One of my favourite walks, especially when I don’t have much time is round by Threave Castle, built on an island on the River Dee near Castle Douglas by Sir Archibald Douglas in 1369. Known as Archibald the Grim because of his fierceness in battle he was Lord of Galloway and one of the most powerful men in southern Scotland.
I always think of this route as
the osprey walk because it features an osprey viewing platform from which visitors can watch our pair of the ospreys on their nest across the river. That’s a post for later in the year when the parents – I hope – return to their nest.
Sometimes, I walk out from town, along the old railway line, which adds another forty minutes to the walk.

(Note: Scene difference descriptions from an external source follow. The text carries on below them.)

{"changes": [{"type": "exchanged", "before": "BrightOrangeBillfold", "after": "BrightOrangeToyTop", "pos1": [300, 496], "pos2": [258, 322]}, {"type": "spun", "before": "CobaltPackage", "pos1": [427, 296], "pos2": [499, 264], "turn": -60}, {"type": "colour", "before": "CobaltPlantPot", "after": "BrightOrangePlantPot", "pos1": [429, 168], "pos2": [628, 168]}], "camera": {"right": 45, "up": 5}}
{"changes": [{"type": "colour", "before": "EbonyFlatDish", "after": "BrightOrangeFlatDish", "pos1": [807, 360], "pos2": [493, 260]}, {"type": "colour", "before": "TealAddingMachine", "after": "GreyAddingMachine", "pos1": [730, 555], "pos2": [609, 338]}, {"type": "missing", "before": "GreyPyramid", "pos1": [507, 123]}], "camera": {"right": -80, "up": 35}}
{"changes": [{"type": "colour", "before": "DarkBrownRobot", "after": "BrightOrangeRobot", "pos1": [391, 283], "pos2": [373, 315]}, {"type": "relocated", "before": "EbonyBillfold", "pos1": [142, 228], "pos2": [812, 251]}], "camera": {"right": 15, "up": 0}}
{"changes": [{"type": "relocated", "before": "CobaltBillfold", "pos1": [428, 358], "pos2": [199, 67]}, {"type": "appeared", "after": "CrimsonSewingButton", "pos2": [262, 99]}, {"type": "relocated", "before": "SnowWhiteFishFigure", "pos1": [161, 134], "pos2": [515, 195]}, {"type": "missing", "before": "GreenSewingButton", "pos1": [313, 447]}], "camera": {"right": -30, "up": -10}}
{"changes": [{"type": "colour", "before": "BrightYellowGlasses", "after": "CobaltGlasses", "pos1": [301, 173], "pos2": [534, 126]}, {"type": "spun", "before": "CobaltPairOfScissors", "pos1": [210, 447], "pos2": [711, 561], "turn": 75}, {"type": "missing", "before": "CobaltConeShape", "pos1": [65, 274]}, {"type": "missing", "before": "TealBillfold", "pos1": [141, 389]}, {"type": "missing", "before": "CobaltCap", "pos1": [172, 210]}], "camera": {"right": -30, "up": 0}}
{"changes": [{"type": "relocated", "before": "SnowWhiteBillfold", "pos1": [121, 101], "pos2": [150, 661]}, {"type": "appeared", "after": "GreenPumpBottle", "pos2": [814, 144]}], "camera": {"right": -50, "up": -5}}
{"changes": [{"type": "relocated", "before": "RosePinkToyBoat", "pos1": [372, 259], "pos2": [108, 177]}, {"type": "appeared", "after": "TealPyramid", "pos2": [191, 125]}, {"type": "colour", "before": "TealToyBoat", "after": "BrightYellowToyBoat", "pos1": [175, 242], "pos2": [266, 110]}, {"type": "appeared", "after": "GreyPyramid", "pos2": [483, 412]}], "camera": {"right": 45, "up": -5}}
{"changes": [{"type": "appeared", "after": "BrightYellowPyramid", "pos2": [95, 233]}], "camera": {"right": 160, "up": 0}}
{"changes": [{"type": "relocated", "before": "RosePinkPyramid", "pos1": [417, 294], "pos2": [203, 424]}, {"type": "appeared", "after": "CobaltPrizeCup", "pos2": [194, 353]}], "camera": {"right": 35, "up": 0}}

On the days I don’t have much time but really need to walk I drive to the car park and do a quick circular route. Well, it’s quick if I don’t chat with the people I meet or spend too long gazing at the roe deer.
The walk is only about 2.5 kilometres, though it can be extended by visiting the bird hide on Lamb Island. In fact there are several hides so binoculars are a good idea for bird watching. There is always plenty to see whatever the season. A heron is usually to be seen fishing and peregrine falcons have commandeered the top of the castle in recent years. The jackdaws which share the castle accommodation seem unconcerned when one of their numbers suddenly disappears to provide lunch for the peregrines.
Migratory geese including pink-footed geese are often to be seen. Dozens of whooper swans arrived on the river the other day – the day I hadn’t brought my camera.
The route is round well-marked pathways along the riverside (one short stretch is very wet and muddy), through woodland and beside farmland.
At a point where the path forks, there is a sign pointing the way to the castle, and here a robin has claimed the territory as his. He flutters onto the fence post and would like everyone to pay a toll of seeds as they pass by.